Several House Republicans were livid Wednesday after learning that a staffer for a group of conservative lawmakers had coordinated with outside organizations to pressure undecided members to oppose House Speaker John Boehner’s plan to reduce the national debt.
The incident roiled an already fractured House Republican conference as leaders have been working to garner support for the Ohio Republican’s debt proposal, which is expected to face tough odds when it comes up for a vote Thursday.
The group at the center of the incident is the Republican Study Committee, which comprises more than 170 of the 240 members of the House Republican conference and is chaired by Rep. Jim Jordan (R-Ohio).
A spokesman for the RSC said in a statement that a staffer had inappropriately coordinated with outside groups to pressure members on the upcoming debt-ceiling vote.
“Earlier this week, an RSC staffer sent an inappropriate e-mail to outside groups that identified members of Congress he believed were undecided on the debt reduction proposal offered by the Speaker,” RSC spokesman Brian Straessle said in a statement Wednesday afternoon. “This action was clearly inappropriate and was not authorized by the Chairman or any other members of the staff. This has never been – and never will be – the way we do business at the RSC. We apologize to everyone affected, and we have already taken steps to ensure that it never happens again – either by this staffer or any other RSC staffer.”
Politico and Roll Call reported Wednesday afternoon that an RSC staffer sent an e-mail to outside conservative groups containing a list of undecided members that they could pressure to vote against the Boehner plan. According to a GOP aide, it was a junior staffer and not the committee’s top staff member, executive director Paul Teller, who sent the target list.
But at a Wednesday morning conference meeting, Rep. Greg Walden (R-Ore.) strongly criticized Teller, reading from an e-mail that Teller had allegedly written to outside activists complaining about the process by which the Boehner plan was being moved to the floor, Roll Call reported.
According to GOP aides, several members at the meeting were angry that their names had appeared on the “target list” and spoke out at the meeting, including Reps. Virginia Foxx (N.C.), Renee Ellmers (N.C.), Bill Flores (Texas) and Todd Young (Ind.).

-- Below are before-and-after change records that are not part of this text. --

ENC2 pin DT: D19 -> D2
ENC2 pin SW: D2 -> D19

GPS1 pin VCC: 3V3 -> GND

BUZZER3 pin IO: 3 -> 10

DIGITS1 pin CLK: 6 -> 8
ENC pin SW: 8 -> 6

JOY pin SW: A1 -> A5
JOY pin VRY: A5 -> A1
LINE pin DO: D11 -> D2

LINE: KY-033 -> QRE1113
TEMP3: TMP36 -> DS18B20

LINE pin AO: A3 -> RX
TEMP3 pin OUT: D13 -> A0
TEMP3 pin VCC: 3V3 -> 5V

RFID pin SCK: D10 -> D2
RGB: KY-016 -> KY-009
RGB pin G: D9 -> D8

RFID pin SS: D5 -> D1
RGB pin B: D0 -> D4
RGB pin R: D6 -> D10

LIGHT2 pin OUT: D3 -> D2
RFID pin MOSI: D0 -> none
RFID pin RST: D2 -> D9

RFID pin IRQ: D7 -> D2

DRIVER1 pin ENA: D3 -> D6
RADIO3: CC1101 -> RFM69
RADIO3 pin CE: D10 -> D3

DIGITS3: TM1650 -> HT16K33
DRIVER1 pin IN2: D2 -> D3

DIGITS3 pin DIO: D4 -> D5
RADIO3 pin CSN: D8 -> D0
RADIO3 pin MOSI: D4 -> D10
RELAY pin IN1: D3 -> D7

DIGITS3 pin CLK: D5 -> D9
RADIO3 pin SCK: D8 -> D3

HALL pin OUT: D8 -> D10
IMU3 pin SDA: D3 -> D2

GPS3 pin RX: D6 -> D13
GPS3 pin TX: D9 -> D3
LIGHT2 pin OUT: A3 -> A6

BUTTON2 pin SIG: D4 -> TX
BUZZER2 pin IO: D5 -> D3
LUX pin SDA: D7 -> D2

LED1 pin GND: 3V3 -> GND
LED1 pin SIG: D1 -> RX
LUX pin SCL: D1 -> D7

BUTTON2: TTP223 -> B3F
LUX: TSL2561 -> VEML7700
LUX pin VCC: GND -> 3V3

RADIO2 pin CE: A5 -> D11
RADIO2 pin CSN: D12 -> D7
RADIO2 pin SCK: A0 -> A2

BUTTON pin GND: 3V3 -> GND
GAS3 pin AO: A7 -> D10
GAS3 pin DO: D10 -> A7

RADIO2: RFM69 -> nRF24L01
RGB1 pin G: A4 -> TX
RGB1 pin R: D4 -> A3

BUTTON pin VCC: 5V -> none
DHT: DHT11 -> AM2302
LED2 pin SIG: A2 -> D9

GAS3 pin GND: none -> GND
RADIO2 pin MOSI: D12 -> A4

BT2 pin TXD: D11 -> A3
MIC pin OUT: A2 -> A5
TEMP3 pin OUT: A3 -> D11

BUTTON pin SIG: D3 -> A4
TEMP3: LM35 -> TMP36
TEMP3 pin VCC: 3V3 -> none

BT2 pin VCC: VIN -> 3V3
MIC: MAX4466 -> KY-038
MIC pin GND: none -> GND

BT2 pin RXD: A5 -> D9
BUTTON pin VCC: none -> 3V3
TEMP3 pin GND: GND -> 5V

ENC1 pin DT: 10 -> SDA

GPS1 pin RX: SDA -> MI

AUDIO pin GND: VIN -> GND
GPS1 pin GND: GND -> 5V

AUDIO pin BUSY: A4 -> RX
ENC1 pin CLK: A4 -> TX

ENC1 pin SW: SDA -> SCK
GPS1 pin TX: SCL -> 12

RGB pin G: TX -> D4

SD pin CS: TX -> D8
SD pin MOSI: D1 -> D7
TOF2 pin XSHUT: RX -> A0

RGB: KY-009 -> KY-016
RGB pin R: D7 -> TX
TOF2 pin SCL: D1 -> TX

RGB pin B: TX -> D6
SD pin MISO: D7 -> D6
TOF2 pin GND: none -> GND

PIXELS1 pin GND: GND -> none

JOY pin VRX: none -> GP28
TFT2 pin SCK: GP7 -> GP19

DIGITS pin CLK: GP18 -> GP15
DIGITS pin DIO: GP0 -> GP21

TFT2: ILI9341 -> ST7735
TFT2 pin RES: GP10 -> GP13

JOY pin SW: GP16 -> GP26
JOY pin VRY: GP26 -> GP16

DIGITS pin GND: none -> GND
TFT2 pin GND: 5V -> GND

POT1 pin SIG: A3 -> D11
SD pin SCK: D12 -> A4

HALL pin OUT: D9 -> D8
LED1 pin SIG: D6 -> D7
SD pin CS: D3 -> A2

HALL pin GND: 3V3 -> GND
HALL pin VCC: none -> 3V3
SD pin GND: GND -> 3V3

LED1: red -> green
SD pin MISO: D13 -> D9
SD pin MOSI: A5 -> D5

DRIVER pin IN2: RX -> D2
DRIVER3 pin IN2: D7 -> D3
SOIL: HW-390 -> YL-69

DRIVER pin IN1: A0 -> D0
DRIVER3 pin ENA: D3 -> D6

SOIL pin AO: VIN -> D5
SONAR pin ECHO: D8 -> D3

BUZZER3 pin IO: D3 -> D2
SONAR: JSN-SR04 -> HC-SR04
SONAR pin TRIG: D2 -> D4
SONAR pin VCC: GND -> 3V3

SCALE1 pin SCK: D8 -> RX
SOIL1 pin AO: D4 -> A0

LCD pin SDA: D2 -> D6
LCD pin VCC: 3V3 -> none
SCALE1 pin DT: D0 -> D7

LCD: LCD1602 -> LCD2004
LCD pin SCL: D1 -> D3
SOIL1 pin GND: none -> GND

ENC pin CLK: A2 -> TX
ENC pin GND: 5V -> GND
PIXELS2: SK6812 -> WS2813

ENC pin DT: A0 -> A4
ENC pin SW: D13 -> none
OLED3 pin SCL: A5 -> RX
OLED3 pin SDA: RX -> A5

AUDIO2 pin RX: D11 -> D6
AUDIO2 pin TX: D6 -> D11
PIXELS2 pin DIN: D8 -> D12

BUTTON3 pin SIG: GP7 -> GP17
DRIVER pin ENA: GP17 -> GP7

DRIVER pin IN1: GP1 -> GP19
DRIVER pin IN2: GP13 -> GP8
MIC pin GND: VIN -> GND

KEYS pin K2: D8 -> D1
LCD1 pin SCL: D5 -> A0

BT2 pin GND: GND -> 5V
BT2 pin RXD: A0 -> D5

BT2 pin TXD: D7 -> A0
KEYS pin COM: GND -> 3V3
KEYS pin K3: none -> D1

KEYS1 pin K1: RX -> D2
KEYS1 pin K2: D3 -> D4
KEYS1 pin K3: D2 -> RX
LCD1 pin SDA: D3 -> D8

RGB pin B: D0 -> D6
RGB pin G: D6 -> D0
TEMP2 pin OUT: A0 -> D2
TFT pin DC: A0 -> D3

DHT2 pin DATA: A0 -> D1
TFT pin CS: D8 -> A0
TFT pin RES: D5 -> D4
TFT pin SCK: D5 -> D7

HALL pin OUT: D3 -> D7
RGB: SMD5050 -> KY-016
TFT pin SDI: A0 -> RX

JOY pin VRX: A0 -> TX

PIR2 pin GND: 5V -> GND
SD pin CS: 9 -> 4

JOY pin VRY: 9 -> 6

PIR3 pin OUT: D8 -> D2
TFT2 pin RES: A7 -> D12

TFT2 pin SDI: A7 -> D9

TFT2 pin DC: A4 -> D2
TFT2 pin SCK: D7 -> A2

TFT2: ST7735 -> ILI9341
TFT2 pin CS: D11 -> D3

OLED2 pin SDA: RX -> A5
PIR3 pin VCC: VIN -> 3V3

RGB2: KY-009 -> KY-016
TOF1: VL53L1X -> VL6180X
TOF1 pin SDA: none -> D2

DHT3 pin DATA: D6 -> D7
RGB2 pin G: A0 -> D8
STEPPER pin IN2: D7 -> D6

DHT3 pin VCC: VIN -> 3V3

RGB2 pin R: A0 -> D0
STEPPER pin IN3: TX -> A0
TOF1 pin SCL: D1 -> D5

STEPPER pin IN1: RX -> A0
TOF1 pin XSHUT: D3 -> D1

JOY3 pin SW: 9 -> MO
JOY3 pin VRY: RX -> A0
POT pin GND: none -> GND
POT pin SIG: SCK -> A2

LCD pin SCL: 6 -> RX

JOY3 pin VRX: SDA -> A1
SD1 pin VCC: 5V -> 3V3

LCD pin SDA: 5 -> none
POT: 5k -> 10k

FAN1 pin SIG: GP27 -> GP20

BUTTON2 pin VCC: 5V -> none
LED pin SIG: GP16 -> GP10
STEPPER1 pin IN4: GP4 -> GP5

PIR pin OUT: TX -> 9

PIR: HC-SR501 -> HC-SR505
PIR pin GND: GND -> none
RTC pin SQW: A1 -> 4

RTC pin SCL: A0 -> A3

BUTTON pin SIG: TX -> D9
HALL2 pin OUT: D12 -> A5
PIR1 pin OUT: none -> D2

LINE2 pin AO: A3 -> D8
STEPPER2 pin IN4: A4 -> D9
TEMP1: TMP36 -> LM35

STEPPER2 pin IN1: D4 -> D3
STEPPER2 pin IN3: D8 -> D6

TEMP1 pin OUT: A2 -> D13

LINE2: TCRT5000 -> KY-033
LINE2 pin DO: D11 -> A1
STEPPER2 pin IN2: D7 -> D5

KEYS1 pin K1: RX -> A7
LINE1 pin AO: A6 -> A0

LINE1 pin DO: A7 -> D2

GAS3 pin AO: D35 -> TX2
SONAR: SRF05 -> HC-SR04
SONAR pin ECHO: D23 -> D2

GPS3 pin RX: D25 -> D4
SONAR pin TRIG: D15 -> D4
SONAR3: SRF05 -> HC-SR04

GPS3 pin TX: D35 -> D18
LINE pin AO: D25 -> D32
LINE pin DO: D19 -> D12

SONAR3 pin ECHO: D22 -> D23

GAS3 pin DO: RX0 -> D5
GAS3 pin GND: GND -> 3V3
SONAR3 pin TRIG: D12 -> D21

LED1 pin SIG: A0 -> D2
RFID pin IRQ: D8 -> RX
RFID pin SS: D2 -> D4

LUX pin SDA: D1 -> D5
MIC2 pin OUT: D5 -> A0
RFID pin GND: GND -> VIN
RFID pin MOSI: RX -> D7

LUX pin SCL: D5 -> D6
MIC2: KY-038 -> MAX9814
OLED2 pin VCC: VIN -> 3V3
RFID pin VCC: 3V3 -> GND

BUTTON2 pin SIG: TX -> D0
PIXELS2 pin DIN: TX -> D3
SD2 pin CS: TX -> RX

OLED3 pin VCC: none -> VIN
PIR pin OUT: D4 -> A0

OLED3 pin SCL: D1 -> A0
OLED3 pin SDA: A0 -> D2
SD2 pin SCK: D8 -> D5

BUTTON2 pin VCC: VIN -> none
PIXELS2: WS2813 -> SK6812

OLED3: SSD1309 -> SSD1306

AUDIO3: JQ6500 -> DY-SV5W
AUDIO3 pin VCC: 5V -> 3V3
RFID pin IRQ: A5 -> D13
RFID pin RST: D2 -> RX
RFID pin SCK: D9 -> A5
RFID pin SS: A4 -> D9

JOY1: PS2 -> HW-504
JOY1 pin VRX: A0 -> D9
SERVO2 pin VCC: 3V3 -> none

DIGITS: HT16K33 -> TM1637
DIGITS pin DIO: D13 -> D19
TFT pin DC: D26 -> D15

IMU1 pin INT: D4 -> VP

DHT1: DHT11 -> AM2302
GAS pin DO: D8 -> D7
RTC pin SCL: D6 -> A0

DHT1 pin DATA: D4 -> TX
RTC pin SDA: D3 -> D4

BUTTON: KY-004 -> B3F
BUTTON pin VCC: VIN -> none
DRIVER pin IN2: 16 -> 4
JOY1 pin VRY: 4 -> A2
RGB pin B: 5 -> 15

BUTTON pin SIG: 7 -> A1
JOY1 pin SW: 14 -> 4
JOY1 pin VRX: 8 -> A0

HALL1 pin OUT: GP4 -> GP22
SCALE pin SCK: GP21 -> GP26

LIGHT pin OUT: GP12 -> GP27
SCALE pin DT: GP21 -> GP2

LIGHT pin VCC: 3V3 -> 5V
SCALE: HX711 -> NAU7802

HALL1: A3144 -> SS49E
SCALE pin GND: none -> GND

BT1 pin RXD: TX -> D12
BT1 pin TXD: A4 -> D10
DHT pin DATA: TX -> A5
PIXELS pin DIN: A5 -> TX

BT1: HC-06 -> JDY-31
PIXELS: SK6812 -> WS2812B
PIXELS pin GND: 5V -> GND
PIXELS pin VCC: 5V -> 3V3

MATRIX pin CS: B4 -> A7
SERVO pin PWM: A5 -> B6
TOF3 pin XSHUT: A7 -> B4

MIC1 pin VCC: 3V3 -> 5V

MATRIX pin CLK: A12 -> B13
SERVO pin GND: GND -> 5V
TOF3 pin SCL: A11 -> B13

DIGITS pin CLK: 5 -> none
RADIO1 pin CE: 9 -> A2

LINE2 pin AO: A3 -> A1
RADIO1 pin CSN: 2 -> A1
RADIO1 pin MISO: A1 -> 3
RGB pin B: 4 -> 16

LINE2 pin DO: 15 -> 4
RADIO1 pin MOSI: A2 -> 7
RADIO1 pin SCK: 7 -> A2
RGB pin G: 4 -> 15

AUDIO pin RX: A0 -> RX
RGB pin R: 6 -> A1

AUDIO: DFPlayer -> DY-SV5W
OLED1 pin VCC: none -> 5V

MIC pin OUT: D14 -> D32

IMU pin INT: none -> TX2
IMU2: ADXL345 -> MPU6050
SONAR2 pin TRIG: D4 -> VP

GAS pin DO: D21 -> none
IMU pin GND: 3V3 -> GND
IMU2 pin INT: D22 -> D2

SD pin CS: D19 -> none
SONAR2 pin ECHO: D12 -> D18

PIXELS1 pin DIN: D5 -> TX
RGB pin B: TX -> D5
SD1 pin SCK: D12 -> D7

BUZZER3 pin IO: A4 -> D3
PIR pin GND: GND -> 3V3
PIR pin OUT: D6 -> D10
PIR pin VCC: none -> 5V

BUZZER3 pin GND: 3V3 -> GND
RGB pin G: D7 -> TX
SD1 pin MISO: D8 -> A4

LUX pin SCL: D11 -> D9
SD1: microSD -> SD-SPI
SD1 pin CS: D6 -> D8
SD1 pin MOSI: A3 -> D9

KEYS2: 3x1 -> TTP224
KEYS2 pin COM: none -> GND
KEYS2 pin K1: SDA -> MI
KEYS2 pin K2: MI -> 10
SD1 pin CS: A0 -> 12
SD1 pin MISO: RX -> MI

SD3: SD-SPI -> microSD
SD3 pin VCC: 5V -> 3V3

All are members of the RSC.
The RSC held a regularly scheduled meeting later Wednesday. After a motion by Rep. Mike Pence (R-Ind.) that the meeting be members-only, staffers left the room, according to a source who was present.
As he entered the RSC meeting, Flores said that he was angry at being targeted by a group to which he belonged.
“I think it’s offensive when a group that you’re a part of uses your bullets to shoot you with them,” he said. “So I have a problem with it.”
He said that the RSC chairman apologized to members that morning, but that “I think we need is we need him to reverse the damage.”
Rep. Marsha Blackburn (R-Tenn.), another RSC member, said that members “had a good family discussion” that morning. “And I’m sure we will continue.”
Several House GOP leaders are members of the RSC, including House Majority Leader Eric Cantor (R-Va.). Even so, the group has butted heads with leadership before, such as in March, when Jordan announced that he would oppose a stopgap measure averting a government shutdown.
In May, the group unveiled its conditions for a debt-ceiling vote, a proposal that later evolved into the “cut, cap and balance” pledge now signed by 39 House Republicans. Leaders have declined to sign the pledge, arguing that since it requires Congress to send a balanced-budget amendment to the states before the debt ceiling can be raised, it could cede Republicans’ leverage to Democrats in the debt-limit debate.
When the House debated the fiscal year 2012 budget in April, the RSC was one of several groups that offered its own budget proposal. House Democrats tried to put conservatives on the spot through a procedural move that nearly allowed for the passage of the RSC budget – a more conservative version of the plan backed by House Republican. If House Republicans had been forced to pass the deeper cuts, it could have hurt some reelection campaigns. In the end, the Democratic effort fell short, although it did force Republican leaders to persuade some members to vote “no” and sink the RSC budget.